Autoresearch


It has been two weeks since Andrej Karpathy released Autoresearch.

It has a simple idea: give an AI agent an environment where it knows what is the benchmark that it should run and optimize on, and ask it to repeatedly take actions to optimize the project for this particular benchmark. Experiment runs on the benchmark can be used to keep or discard the optimization, and optimizations that are kept will accumulate over time.

Surprisingly, such a simple idea turns out to be extremely effective. As Kaparthy proclaimed:

…in any case no one could tell if that’s right or wrong as the “code” is now a self-modifying binary that has grown beyond human comprehension.

The key is to define a precise benchmark that can be used to evaluate any solutions to a problem, so that an AI agent — or multiple collaborating agents — can run this benchmark to decide whether an idea should be kept or discarded. Naturally, since this requirement is not too exacting, quite a large number of projects have spun up, including my own experiments trying the idea on the Days discrete-event network simulator, improving performance by over 25%. Autoresearch doesn’t really care about what you wish to optimize, as long as some precise benchmark is defined.

This requirement, however, was not really satisfied in many academic research papers.
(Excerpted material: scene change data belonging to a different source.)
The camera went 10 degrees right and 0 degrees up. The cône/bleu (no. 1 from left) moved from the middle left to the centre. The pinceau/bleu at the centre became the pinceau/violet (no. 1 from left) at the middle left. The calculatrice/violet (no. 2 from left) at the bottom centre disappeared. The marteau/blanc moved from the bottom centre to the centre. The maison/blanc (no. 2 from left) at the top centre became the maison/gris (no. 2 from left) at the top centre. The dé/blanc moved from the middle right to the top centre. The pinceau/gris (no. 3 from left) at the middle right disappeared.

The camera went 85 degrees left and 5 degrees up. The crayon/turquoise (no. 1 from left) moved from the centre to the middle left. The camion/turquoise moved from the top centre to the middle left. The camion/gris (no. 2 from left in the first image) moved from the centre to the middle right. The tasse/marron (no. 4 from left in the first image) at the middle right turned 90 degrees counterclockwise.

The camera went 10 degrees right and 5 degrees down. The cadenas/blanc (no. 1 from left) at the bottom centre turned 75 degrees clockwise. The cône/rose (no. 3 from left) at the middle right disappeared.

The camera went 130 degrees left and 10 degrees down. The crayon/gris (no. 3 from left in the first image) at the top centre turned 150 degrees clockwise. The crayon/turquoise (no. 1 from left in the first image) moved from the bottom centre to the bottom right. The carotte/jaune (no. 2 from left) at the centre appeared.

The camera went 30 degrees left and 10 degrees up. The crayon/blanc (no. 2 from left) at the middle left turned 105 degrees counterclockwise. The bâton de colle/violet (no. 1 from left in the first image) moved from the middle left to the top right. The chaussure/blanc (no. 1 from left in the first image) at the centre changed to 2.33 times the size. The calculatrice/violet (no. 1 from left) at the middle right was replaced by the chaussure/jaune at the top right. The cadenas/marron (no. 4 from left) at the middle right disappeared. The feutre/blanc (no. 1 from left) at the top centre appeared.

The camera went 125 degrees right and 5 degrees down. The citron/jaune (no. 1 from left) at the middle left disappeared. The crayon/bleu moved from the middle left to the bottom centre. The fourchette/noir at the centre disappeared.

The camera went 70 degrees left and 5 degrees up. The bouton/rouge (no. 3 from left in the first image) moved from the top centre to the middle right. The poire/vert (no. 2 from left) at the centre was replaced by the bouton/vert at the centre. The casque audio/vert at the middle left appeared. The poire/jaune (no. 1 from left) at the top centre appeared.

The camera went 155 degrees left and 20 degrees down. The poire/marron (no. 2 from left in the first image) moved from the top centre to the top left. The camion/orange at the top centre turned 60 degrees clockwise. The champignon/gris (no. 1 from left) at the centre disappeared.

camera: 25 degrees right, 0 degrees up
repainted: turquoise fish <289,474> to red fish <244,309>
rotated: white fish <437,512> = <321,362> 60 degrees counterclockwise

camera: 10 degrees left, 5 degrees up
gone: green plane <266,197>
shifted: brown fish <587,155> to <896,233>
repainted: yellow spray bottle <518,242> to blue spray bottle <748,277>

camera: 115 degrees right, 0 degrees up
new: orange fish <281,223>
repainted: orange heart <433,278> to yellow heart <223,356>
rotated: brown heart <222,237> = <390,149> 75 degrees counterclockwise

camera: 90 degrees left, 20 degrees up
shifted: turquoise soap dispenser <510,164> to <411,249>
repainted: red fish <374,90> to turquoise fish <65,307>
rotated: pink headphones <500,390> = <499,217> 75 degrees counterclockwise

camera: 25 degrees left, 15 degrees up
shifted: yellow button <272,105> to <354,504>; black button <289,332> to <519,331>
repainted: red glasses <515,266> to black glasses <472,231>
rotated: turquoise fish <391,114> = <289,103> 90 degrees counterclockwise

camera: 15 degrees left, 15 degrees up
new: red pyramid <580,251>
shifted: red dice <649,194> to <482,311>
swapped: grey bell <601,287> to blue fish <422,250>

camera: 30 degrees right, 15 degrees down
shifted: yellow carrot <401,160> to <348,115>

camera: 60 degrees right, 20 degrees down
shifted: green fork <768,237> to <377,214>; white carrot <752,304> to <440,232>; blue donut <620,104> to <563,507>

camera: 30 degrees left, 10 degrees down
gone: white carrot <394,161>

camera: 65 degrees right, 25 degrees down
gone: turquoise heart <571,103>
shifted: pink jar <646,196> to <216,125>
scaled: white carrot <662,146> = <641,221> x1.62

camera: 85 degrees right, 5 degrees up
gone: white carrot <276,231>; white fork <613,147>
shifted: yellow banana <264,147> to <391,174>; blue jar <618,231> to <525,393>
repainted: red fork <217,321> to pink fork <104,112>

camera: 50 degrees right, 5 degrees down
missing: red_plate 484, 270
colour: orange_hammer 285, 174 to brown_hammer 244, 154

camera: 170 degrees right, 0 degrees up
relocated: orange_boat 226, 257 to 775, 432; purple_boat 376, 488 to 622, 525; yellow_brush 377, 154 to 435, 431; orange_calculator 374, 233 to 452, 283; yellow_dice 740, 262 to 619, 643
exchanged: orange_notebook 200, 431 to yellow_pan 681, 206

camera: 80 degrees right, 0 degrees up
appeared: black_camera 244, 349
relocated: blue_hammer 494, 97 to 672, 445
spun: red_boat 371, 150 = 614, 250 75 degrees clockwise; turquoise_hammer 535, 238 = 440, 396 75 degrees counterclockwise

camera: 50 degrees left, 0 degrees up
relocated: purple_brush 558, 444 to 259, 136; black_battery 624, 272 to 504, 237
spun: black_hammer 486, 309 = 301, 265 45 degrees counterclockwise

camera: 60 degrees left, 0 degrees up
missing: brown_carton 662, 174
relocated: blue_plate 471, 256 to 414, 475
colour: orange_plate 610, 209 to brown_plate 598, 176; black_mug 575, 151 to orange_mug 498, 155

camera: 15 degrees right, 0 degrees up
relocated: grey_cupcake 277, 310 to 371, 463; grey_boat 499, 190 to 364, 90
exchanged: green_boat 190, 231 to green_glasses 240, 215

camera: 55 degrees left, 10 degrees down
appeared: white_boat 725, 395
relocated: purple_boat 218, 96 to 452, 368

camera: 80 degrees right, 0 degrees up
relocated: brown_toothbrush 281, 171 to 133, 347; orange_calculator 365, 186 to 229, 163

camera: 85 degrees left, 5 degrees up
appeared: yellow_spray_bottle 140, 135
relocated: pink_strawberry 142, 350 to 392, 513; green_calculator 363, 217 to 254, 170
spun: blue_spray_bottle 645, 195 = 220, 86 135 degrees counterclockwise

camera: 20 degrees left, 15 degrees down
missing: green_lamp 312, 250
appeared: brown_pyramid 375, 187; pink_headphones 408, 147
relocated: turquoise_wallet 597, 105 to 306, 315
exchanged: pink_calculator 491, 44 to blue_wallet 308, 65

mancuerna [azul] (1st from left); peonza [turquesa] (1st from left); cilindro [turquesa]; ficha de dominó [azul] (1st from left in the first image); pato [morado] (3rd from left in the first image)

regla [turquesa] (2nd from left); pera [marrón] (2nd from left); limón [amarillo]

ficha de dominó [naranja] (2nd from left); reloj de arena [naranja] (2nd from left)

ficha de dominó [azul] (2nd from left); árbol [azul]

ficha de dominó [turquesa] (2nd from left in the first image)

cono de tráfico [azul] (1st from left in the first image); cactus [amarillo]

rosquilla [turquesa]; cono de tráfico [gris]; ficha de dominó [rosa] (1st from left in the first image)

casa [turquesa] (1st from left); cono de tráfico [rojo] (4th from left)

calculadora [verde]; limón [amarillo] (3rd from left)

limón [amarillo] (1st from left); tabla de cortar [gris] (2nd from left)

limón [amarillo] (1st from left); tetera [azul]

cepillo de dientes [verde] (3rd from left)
Often, it is difficult to read between the lines to see what a paper is trying to optimize for. A paper can go on for 10 pages, yet there is not a single prescribed benchmark that can precisely capture the problem that it wishes to solve, and how the paper advances the state-of-the-art on this benchmark. In my own words, these papers are not autoresearch-friendly.

Here are some noteworthy autoresearch projects over the past two weeks:

Shopify’s CEO, Tobi Lütke, announced that David Cortés and he implemented Autoresearch as a Pi extension, pi-autoresearch, in about 2500 lines of TypeScript code.

My own experiments in Days used this extension, and it worked extremely well. Without any prompts and with only /autoresearch, it would automatically dig into the codebase to find the most suitable benchmark to optimize for. After I provided a specific benchmark, it would switch to the one I asked for in my explicit prompt. For the initial benchmark that included a routing protocol implementation, the agent got a bit too eager and coded a custom routing implementation for FatTree topologies only, which breaks the routing mechanism when the topology is not a FatTree. Overall, however, autoresearch saved about 25% in runtime performance on this particular benchmark, which is quite a bit given that the codebase has already gone through many rounds of optimizations in the past.

Since its inception, the pi-autoresearch extension has been evolving. Two noteworthy improvements have been added in the past three days: a confidence score has been added, and additional actionable side information on why an optimization is discarded has been recorded.

Nous Research used its open-source Hermes agent to write a novel using autoresearch. The benchmark, in the context of autoresearch, is reader_panel.py, which uses four different personas from Claude Opus 4.6 — the editor, the genre reader, the writer, and the first reader — to review the novel. It also runs review.py, which also uses Claude Opus 4.6 with the following dual-persona prompt:

Read the below novel, “{title}”. Review it first as a literary critic (like a newspaper book review) and then as a professor of fiction. In the later review, give specific, actionable suggestions for any defects you find. Be fair but honest. You don’t have to find defects.

I like the inclusion of you don’t have to find defects in the prompt. Strictly speaking, these reviews are not really a precise benchmark, as Karpathy mentioned:

Not exactly verifiable but might still work quite well given some effort.

Though they may be helpful to edit the writeup, similar to discarding an experiment, the loop can certainly iterate confidently towards mediocre results. Still, this is a worthy experiment towards writing anything, not just fiction.

Autoresearching Apple’s LLM in a Flash to run Qwen 397B locally, by Dan Woods, is a mind-boggling autoresearched advance towards running large models off SSDs on Macs. With freshly coded Objective-C, the AI agent can improve the performance of running a Qwen 3.5 397B MoE model on a MacBook Pro to around 6 token/second, which is extremely impressive. This also showcases the immense power of autoresearch and of AI agents in general, given the right context for them to get started working.